Лида уже далеко отъехала, а мы смотрели ей вслед, и дядя Максим возбужденно говорил:

— Вот дела так дела. Да-а… Ну, запрягай, сын, своего железного. Будет праздновать.

18

Межсезонье. Отсеялись, а к покосу приступать рановато: травы еще молоды, сено из такой травы вкусное, да несытное, вроде ситной сдобы в сравнении с черным хлебом. Ну правда — прополка. Так это работа домашняя. Опять же ремонт косилок, скотных баз. Словом, время далеко не праздничное, а вот настроение… Ну, как же! Нежнейшее время года, кукушечье. Со всех сторон, из ближних и дальних рощ летит и падает тебе в душу мягкое округлое «ку-ку» — только загадывай: жизни тебе напророчит долгой и счастливой.

Ну и все. Все, кому положено было судьбой вернуться с войны, — вернулись. И только Раздолинский все никак не приезжал. Остался жить в Ленинграде.

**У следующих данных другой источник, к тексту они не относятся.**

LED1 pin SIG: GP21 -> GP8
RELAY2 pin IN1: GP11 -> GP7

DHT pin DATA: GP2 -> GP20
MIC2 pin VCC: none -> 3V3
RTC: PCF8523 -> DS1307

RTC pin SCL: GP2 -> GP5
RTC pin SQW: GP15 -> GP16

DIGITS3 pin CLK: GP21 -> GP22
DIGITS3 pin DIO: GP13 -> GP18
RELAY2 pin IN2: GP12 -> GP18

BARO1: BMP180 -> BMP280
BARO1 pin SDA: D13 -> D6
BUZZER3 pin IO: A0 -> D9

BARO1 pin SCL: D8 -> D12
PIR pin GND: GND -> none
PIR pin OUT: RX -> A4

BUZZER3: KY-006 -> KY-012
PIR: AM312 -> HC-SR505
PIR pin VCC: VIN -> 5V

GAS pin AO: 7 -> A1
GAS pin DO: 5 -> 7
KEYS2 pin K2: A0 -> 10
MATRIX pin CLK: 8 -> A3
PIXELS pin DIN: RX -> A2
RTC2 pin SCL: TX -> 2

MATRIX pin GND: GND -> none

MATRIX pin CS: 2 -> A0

Денег прислал матери на дорогу, а в письмах сердился на нее: что долго не едет, что ему, дескать, шибко сейчас некогда приехать в Доволенку. Мать же не слушалась его и терпеливо ждала встречи дома.

— Я уж перетерплю его да ему же лучше и сделаю, — говорила тетка Матрена. — А то не приедет, замешкается, а тоска-то подкрадется да и выпьет всего. Пусть уж приедет: ветерком-то родным обдаст, глядишь, и закрепнет на чужбине, укалится.

Почему-то на закате, ближе к сумеркам, тетка Матрена разыскивала меня.

— Ты уж не серчай, — просила она, — сердце-то вот вещует, близко где-тось, подсказывает, встрень. А кого я увижу-те — зрак ровно паутиной липучей заволакивает: человек ли, столб ли, мне один рожон. Не серчай уж, Сереженька.

Мы шли с ней за деревню. Я ползком, чтобы не провалить гнилую солому, взбирался на конек крыши скотной базы, усаживался лицом к дороге.

— Видишь кого? — нетерпеливо спрашивала тетка Матрена.

— Нет еще. Подожди, пригляжусь, может, увижу, — и усердно вглядывался в даль, постепенно заражаясь уверенностью тетки Матрены в том, что именно сейчас, не утром, не в обед, а сейчас — по вечереющей земле усталый, как пахарь, войдет Раздолинский в деревню.

— Там, перед свертком-то четыре березки! Ты не упружь глаза на них — на сверток с большака гляди.

На востоке, куда завиляла волосинка дороги, степь пасмурно-чиста, контрастна, поэтому каждая куртинка полыни, ракитовые кусты, что на берегу озера, и березки у большака, и тяжело покачивающаяся вертикальная черточка пешехода — все виделось будто через увеличительное стекло.

— Идет кто-то? — тетка Матрена неотрывно следила за мной.

— Нет.

— Не обманывай! Ишь взял моду! Не вижу по тебе — езгаешься.